Fiction? A dialectical scrutiny of the appellate competence of the African court on human and peoples’ rights
Fiction? A dialectical scrutiny of the appellate competence of the african court on human and peoples’ rights
Authors Sègnonna Horace Adjolohoun
Affiliations: BA, LLB (Benin); LLM, LLD (Pretoria). Extraordinary Lecturer and Visiting Professor of Human Rights and Comparative Constitutional Law (University of Pretoria, Central European University, Université Gaston Berger); Principal Legal Officer, African Court on Human and Peoples’ Rights
Source: Journal of Comparative Law in Africa, Volume 6 Issue 2, p. 1 – 31
It is established case-law of the African Court on Human and Peoples’ Rights that it does not assume appellate jurisdiction over national courts. In several decisions rendered since its inception, the Court has consistently held that, when it examines cases of alleged violations of rights, it merely acts as an international court of first and final instance in vetting the conformity of domestic law and the conduct of municipal organs with international law to which the state concerned is a party. An overview of its jurisprudence however reveals a consistent challenge to the Court’s jurisdiction over cases that Respondent States argue had or should have been settled by domestic courts. The objections raised in related cases have led to a confrontational interaction between the Court and the states involved. On an increasing number of occasions, the ‘interaction crisis’ resulted in a political challenge to the very mandate of the Court and withdrawals or threats to retract from acceptance to its jurisdiction over sovereignty of the state and the integrity of domestic courts.

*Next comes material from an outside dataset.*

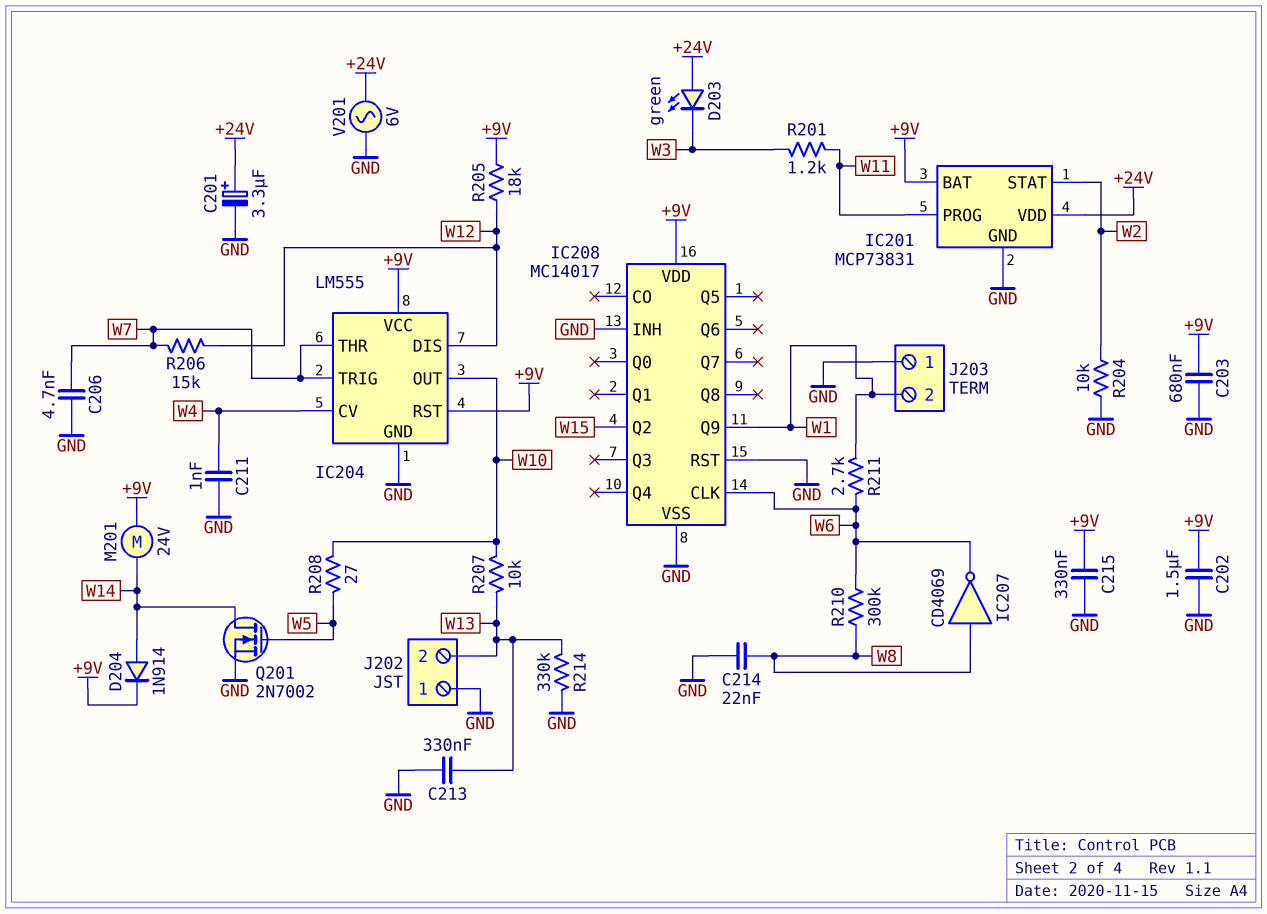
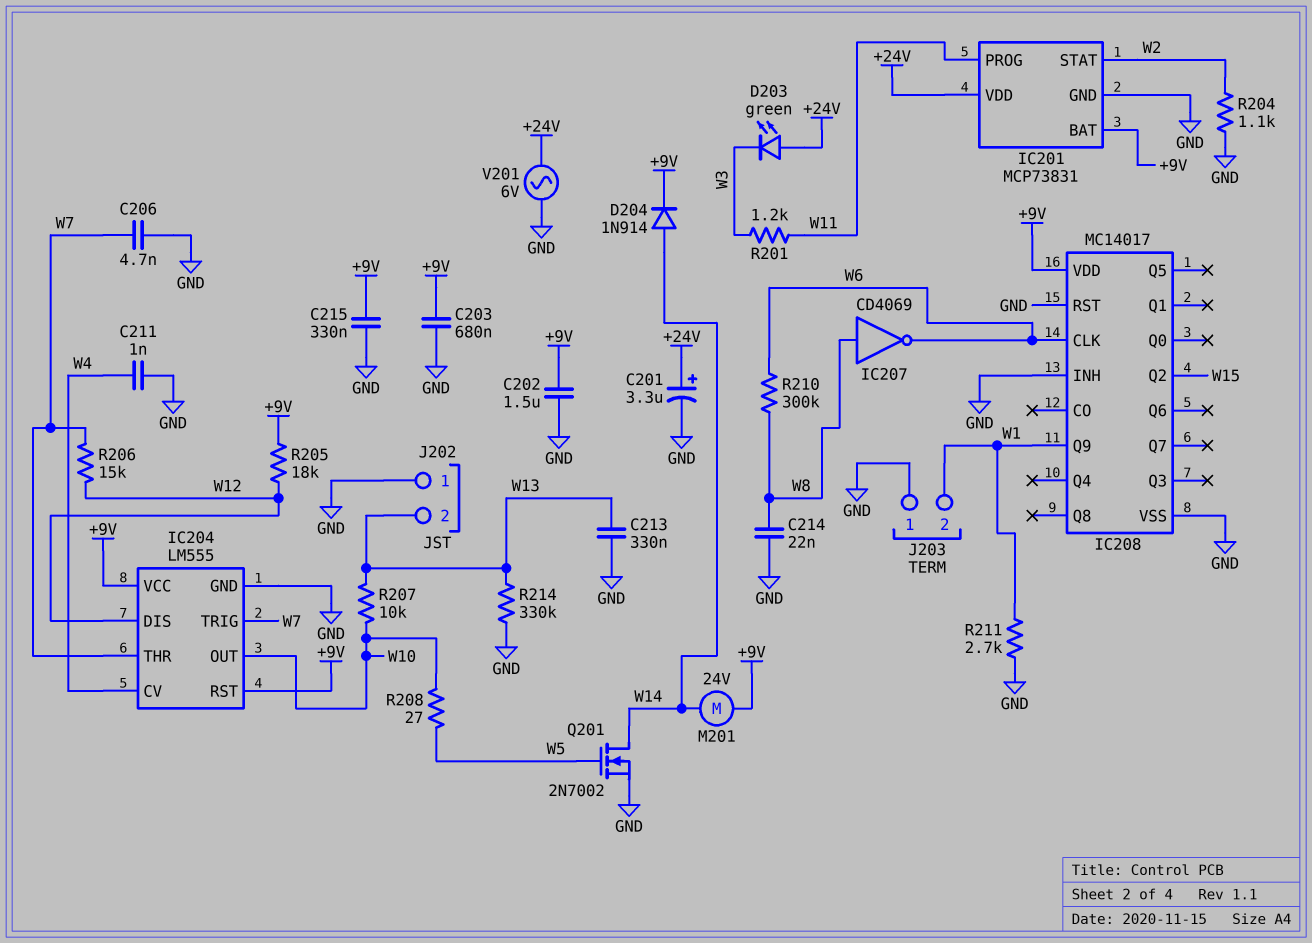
R204: 10k (GND, W2) -> 1.1k (GND, W2)
R211: 2.7k (W1, W6) -> 2.7k (GND, W1)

Considering their submissions in respect of this issue, objections raised by Respondent States are genuine and therefore require principled reflections that the limited scope of the Court’s reasoning in individual cases or responses from its Registry do not and have not so far provided. In any event, the dialogue appears to have stalled as one of misunderstanding on the part of states and dilemmas for the Court. In this paper, I attempt to take up Sextus Empiricus’ role in assessing the veracity of both answers to the question whether the African Court exercises an appellate jurisdiction over courts of the Respondent States.